Gdy para kończy szkolenie i przygotowuje się przed powrotem do Nepalu, aby stawić czoła Shishapangma, muszą teraz przygotować się psychicznie na nadchodzące wyzwanie. Göttler wie lepiej niż ktokolwiek inny, że żadne przygotowania i treningi nie gwarantują sukcesu, a szansa na niepowodzenie jest zawsze niewiarygodnie wysoka.

„Kiedy robisz coś takiego, gdy przekraczasz swoje granice, zawsze istnieje możliwość porażki”, mówi, „ta szansa, że ​​nie dotrzesz na szczyt. Równie ważne jest, aby trenować mentalnie, aby osiągnąć ten wynik, w przeciwnym razie byłoby to o wiele bardziej frustrujące.

„Musisz być psychicznie przygotowany, aby nie dać się opanować strachowi. To naprawdę onieśmielające być tam, nagle stajesz się naprawdę mały. Jesteś tylko ty, a wokół jest przyroda i ta wielka góra, musisz trenować mentalnie, aby poradzić sobie z uświadomieniem sobie, że jesteś naprawdę małą kropką i jesteś gdzieś, gdzie być może nie powinieneś być.

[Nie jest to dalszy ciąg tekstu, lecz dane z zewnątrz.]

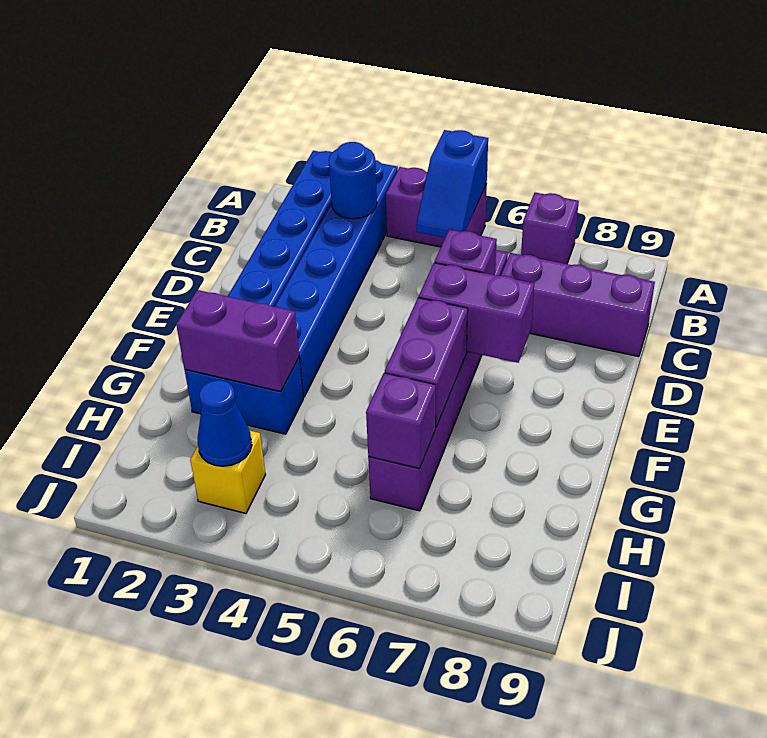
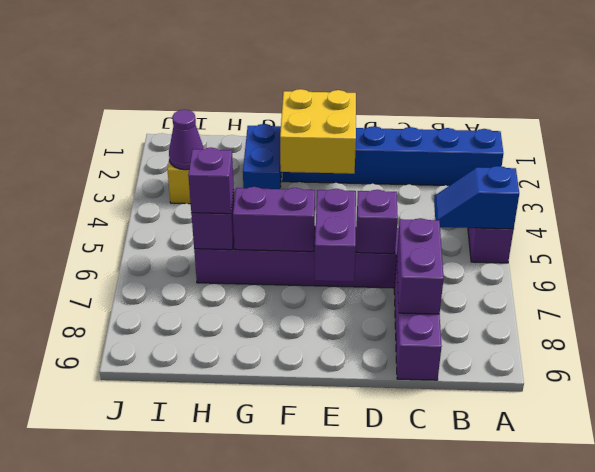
blue brick A3:F3 level 1 -> none
purple brick A7 level 1 -> purple brick H6 level 3
blue round brick B3 level 2 -> none
none -> yellow brick E2:F3 level 2
purple brick G2:G3 level 2 -> purple brick C7:C8 level 2
blue cone I3 level 2 -> purple cone I3 level 2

Chociaż Göttler może skromnie podchodzić do swojego i Barmasse'a miejsca w górach i na Shishapangma, jasne jest, że ci dwaj mężczyźni należą do gór i nigdy nie byli bardziej przygotowani na podbój tego szczytu. Gdy ekspedycja zbliża się, a jej szkolenie dobiega końca, możesz poczuć zarówno podekscytowanie, jak i niepokój przed tym, co nas czeka.

W tym momencie nie możemy wiedzieć, czy nowe wejście zakończy się sukcesem i czy szczyt zostanie osiągnięty, ale możemy być jednak pewni, że jeśli na ziemi są dwie osoby, które mogą podbić Shishpangma, jest to David Göttler i Herve Barmasse.